Many evangelical Christians in America simply cannot shake the conclusion in their minds that the First Amendment Establishment Clause is downright hostile toward Christianity.
This is a story which repeats itself over and over again: If it’s not about Ten Commandment displays in courtrooms, it’s about Christian nativity scenes on courthouse lawns.
If the government and its agents are required to exercise in the course if their duties strict neutrality in matters of religion and prohibited from promoting Christianity over other religions or non-religion, they call it hostility toward Christianity.
They describe it as a war on Christianity
If a public school teacher, for example, is advised by her superintendent not to proselytize Christianity to the captive audience of children in her classroom, well that means to them that she is being denied her First Amendment Freedom of Speech rights.
Neutrality equals hostility in the mind of the evangelical Christian. They do not understand much less accept the Establishment Clause. They hate it with every fiber of their being. They fervently believe that they have the right to use our government to spread the Christian gospel.

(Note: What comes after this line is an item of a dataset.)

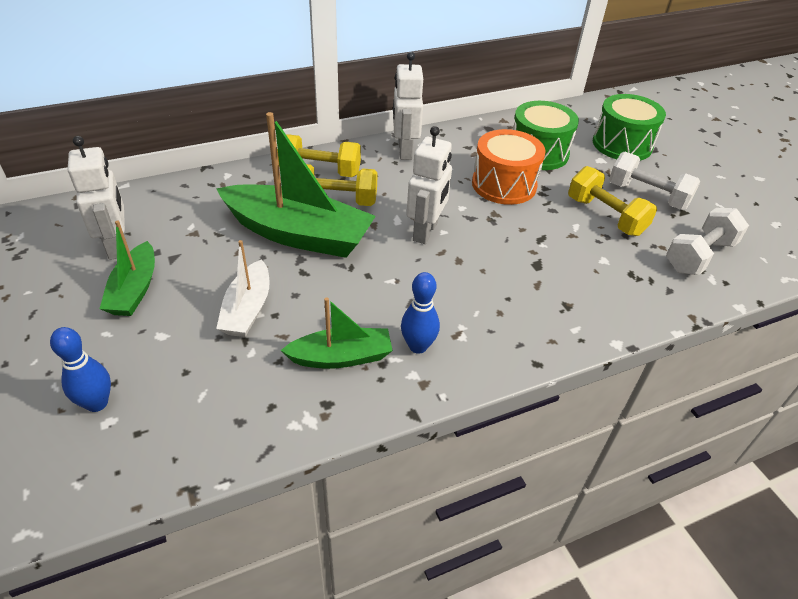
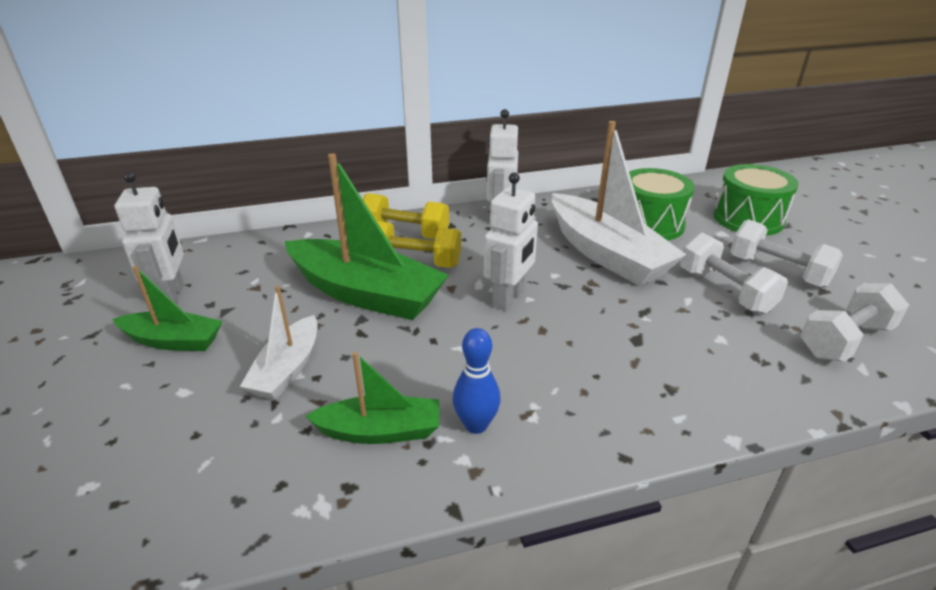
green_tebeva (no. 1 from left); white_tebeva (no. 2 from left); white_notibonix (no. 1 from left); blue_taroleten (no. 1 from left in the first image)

The latest chapter in this saga is about Joelle Silver, a veteran a New York State public school teacher, devout Christian, and advisor to the school’s Bible Study club, whose been unlawfully decorating her classroom with biblical inspirational verses as a shrine to Christianity.
Now she’s filing a civil rights lawsuit against her school district after she was forced against her will by the superintendent to remove all religious content from her classroom — including a prayer request box, and this quote from former President Ronald Reagan:
“If we ever forget that we are One Nation Under God, then we will be a Nation gone under.”
She claims her freedoms of speech rights have been violated. In short, she and her lawyer actually believe that she has the right to proselytize Christianity to a captive audience of students in a public school.
Robert Muise, co-founder of the American Freedom Law Center and Silver’s attorney, says he’s never seen such an egregious example of religious hostility in a public school. “It’s like they’re treating those posters and inspirational sticky notes like it’s some sort of pornography … I find that offensive.”
Muise claims that the sole reason they are attacking his client is because she is a devout Christian. “When they launched the investigation, they literally went through her classroom with a fine-tooth comb and removed anything that had anything to do with Christianity,” he whined. “I’ve never seen anything like that. Ms. Silver does not cease being a Christian nor does she shed her constitutional rights at the schoolhouse gate.”
He added that the district also forbade his client from any form of communication with students “that would conflict with your duty to show complete neutrality toward religion and to refrain from promoting religion or entangling yourself in religious matters.”
“Our nation was founded to promote religious liberty,” AFLC co-founder David Yerushalmi said. “Yet, for years our public schools have been bastions of religious hostility.”
But this public school teacher and her lawyers conveniently forget that, when she is in her classroom teaching students, she is exercising government speech, not private speech.
She is an agent of the government, she represents the government to her students, and government agents are required under the First Amendment Establishment Clause to maintain neutrality in matters pertaining to religion while performing their official duties.
Why is that simple concept so difficult for intelligent people to understand?
Neutrality does not equate to hostility.
And just because a former President has uttered a religious statement does not mean that a public school teacher is at liberty to display it prominently on her classroom wall.
If she were at liberty to do so under the First Amendment, then nothing should prevent an atheist teacher from displaying this famous quote from our nation’s founding father and former President, Thomas Jefferson:
“The day will come when the mystical generation of Jesus, by the Supreme Being as his father in the womb of a virgin, will be classed with the fable of the generation of Minerva in the brain of Jupiter.”
That’s right. Our third President, Thomas Jefferson, was certain that the supposed divinity of Jesus Christ is a myth.
What about this masterful gem from another of our nation’s founding fathers and former President, John Adams?
"The question before the human race is, whether the God of Nature shall govern the world by his own laws, or whether priests and kings shall rule it by fictitious miracles?"
Perhaps this famous line from another founding father, James Madison:
"Religious bondage shackles and debilitates the mind and unfits it for every noble enterprise."
Should these famous quotes be taught to public school children?
I seriously doubt that Ms. Silvers and her lawyers would agree with that, because if these quotes were fair game, then we really would have government hostility toward Christianity.